It started simply enough. Twenty-three years ago, Doris Hipolito had a comfortable life as a history and geography teacher and counselor teaching second to eighth graders in Rio de Janeiro. The principal of her school asked her to help some of the girls who where suffering from the aftermath of abortion. Hipolito gathered some pro-life materials to help the girls and passed them out among fellow parishioners. She then felt the tug to start praying the rosary in a public square on the 13th of every month while also passing out pro-life pamphlets. With support from Bishop Werner Siebembrok and the Legion of Mary, Hipolito’s small group started assisting women in Rio’s favelas (slums) who felt they had no other alternative than abortion.Share
Although abortion is illegal in most cases in Brazil, there are still “clinics” where they are performed illegally in Baixada Fluminense, a socially abandoned part of Rio with a population of 3 million. Less clinic and more of a “spiritual house” – something akin to voodoo– many of the aborted babies are fed to dogs and snakes.

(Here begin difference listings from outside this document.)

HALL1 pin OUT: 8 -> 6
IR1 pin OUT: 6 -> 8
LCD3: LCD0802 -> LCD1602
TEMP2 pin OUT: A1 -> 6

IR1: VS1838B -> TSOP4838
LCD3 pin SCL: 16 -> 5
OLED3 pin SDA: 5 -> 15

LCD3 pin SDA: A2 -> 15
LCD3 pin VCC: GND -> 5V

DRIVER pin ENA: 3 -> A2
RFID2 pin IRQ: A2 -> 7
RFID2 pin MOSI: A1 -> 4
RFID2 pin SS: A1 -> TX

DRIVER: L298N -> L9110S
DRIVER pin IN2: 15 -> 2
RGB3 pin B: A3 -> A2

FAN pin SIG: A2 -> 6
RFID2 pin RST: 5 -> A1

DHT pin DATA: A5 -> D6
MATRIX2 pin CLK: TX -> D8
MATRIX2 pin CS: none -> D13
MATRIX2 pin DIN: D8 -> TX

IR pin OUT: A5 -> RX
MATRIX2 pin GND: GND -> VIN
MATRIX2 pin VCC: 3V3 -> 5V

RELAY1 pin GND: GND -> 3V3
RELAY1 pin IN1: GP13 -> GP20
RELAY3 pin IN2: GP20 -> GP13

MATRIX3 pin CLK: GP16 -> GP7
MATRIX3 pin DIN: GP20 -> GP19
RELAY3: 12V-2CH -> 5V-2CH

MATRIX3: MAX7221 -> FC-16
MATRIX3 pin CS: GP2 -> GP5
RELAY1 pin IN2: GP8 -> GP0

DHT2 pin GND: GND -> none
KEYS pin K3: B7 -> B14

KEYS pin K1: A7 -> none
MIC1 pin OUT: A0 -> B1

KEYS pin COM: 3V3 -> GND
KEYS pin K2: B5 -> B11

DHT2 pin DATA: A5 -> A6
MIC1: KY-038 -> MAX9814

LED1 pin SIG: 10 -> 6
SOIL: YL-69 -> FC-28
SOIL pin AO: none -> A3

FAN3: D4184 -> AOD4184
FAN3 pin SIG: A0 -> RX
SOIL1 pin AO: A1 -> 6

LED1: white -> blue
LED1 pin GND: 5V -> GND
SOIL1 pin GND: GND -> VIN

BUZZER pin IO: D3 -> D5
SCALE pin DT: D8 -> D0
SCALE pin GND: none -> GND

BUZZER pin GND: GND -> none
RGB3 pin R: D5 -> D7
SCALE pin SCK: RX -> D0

Hipolito stands at the doors of these “clinics” trying to convince these mothers – many of whom have drug addictions and/or intense pressure by others to abort – to keep their babies, while offering support to continue the pregnancy and turn their lives around.
Eight years ago, Hipolito took the courageous step with the support of her family, to quit her job and work for these desperate women full time. Then in 2007, she encountered a homeless pregnant woman living under an overpass who was physically and mentally disabled. Hipolito rented a small house to take care of her. Then another pregnant woman in need came. Then another, and another. Hipolito finally established a formal home: Casa de Amparo Pró – Vida or the House of Assistance.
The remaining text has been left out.